Alle trasformazioni demografiche si sommano importanti cambiamenti epidemiologici che accentuano gli elementi disabilitanti legati all’invecchiamento e rendono particolarmente pressante l’esigenza di assistenza per anziani, disabili, non autosufficienti. Rappresenta infine un punto di grandissima fragilità per la sostenibilità di medio periodo della finanza dei bilanci regionali, cui è demandata l’erogazione dei servizi sanitari. La spesa sanitaria ha superato lo scorso anno la quota dei 102 miliardi di euro — circa il 7% del PIL. Essa è cresciuta negli ultimi 10 anni ad un tasso annuo medio del 7%, con una dinamica quasi doppia rispetto quella del PIL nominale e tre volte superiore a quella dell’inflazione. La Corte dei Conti ha stimato recentemente che le sole componenti demografiche porteranno la spesa sanitaria ad assorbire quasi il 9% del PIL entro il 2050. L’OCSE, prendendo anche in considerazione gli effetti sui consumi sanitari e sulla domanda di servizi socio assistenziali da parte di anziani non autosufficienti, stima per l’Italia una crescita della spesa sanitaria tale da raggiungere il 13% del PIL.
Di fronte a questi numeri è indispensabile sviluppare politiche di Welfare compatibili con le dinamiche demografiche e dello stato di salute della popolazione evitando di scaricare sulle generazioni future, come avviene oggi, tutto il peso delle rendite attuali.
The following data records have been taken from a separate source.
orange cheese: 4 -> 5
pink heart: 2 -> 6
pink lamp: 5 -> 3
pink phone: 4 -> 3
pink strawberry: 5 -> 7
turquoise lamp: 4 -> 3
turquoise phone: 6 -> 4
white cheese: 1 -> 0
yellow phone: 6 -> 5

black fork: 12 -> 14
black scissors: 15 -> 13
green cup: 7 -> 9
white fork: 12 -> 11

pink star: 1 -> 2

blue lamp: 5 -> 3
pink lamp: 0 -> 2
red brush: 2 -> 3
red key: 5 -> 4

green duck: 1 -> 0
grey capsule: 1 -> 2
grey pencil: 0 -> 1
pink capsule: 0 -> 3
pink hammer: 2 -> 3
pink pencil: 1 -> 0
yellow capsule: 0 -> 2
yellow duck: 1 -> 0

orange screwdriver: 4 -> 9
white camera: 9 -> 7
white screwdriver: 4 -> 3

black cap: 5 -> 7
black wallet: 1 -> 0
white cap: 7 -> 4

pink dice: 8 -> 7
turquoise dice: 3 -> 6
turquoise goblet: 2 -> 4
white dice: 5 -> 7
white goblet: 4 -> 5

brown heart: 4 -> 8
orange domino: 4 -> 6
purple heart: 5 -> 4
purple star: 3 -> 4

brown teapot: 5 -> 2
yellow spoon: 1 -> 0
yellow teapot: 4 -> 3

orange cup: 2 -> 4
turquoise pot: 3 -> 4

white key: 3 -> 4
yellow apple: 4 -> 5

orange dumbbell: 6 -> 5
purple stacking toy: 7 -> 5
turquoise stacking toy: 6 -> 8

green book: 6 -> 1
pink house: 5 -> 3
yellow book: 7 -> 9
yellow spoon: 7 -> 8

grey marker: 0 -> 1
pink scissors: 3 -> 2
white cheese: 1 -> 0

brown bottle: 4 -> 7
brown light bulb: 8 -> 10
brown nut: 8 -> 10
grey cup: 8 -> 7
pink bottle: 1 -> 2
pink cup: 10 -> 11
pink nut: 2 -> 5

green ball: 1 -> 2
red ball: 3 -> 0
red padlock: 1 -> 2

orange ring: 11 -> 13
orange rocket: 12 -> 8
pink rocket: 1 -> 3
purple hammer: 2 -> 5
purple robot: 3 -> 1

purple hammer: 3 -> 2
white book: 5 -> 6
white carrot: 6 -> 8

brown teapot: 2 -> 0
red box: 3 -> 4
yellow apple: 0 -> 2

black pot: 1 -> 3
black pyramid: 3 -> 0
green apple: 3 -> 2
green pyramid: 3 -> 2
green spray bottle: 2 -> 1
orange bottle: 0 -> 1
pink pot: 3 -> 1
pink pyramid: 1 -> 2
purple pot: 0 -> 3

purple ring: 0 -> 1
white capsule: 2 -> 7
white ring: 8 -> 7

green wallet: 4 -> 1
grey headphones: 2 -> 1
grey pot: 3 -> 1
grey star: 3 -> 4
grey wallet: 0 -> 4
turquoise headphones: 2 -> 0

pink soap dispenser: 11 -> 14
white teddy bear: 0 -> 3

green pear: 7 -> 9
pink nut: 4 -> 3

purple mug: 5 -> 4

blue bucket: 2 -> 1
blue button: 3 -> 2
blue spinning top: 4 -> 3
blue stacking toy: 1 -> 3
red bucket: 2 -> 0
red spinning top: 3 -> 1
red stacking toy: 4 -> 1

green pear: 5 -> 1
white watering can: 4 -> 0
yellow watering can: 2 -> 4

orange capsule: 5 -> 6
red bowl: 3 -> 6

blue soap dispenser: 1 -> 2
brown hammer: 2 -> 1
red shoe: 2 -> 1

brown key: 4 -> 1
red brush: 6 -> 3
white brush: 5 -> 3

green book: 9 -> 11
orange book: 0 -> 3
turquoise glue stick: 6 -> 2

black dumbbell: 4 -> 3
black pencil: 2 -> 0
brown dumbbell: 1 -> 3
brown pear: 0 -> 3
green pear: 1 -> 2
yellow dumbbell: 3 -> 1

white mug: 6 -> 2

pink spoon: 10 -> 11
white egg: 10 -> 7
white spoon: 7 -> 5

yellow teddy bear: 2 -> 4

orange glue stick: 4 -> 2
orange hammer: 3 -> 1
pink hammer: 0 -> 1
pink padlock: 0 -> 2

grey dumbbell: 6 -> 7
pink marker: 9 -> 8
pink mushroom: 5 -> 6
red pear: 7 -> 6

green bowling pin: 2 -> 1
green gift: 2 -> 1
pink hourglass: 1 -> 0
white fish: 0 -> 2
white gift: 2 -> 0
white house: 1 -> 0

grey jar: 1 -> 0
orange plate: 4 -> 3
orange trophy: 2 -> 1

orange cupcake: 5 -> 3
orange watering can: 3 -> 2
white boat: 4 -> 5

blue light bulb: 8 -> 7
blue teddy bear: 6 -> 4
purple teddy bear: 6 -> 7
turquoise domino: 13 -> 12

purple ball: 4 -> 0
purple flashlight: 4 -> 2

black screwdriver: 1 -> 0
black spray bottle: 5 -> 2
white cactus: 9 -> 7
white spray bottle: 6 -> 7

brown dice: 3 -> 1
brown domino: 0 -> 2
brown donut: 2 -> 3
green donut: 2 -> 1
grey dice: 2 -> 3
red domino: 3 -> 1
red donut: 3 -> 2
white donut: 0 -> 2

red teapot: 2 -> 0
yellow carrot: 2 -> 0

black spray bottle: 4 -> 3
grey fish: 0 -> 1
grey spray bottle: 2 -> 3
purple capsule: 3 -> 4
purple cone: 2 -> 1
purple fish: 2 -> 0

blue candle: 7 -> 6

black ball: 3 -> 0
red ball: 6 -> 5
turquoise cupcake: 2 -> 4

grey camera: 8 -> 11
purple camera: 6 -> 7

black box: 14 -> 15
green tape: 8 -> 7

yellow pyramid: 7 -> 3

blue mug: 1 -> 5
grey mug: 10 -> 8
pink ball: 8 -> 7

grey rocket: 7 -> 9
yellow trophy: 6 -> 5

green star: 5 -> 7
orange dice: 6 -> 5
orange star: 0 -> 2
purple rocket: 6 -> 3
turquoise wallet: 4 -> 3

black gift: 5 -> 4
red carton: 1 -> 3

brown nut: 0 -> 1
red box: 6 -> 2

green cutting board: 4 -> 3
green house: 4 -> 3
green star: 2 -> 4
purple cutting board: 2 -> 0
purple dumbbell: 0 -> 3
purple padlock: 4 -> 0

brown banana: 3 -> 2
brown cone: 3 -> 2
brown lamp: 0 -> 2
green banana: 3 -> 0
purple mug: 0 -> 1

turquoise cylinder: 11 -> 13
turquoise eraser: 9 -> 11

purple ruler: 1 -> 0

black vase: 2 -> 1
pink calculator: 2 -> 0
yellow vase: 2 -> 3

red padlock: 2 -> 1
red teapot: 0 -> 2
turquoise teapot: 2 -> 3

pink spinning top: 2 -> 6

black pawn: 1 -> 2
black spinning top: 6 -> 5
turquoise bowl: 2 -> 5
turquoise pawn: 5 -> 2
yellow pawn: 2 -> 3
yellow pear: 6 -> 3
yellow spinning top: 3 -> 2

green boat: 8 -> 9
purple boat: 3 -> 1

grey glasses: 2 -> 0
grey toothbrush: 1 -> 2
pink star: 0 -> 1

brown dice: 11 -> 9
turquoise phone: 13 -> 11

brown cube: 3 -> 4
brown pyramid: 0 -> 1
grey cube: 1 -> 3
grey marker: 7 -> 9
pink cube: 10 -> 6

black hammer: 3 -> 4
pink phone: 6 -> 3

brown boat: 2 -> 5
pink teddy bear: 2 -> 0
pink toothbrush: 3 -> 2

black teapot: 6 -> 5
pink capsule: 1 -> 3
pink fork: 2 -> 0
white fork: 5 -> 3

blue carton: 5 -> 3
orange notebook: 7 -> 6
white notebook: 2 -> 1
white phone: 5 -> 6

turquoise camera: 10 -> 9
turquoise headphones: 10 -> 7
Occorre in particolar modo identificare un nuovo patto sociale in grado di garantire anche i diritti dei giovani, che sono senza rappresentanza e non hanno voce nelle decisioni sulle politiche di Welfare, per quanto siano coloro su cui gravano un imponente debito intergenerazionale e la parte maggiore del finanziamento delle pensioni dei più anziani.
Occorre infine considerare la longevità non più come semplice invecchiamento, ma come una fondamentale risorsa per lo sviluppo economico e sociale del Paese. Lo scopo di questo convegno è proprio questo: passare dalla visione dell’invecchiamento come minaccia a quello della longevità come straordinaria opportunità di sviluppo.
Per farlo occorrono approcci diversi, occorre liberarsi dalle idee vecchie, aprire la testa e uscire da una gestione degli squilibri del Welfare che si preoccupa solo di gestire, in modo più o meno rigoroso, i problemi attuariali legati alla redistribuzione intergenerazionale dei redditi.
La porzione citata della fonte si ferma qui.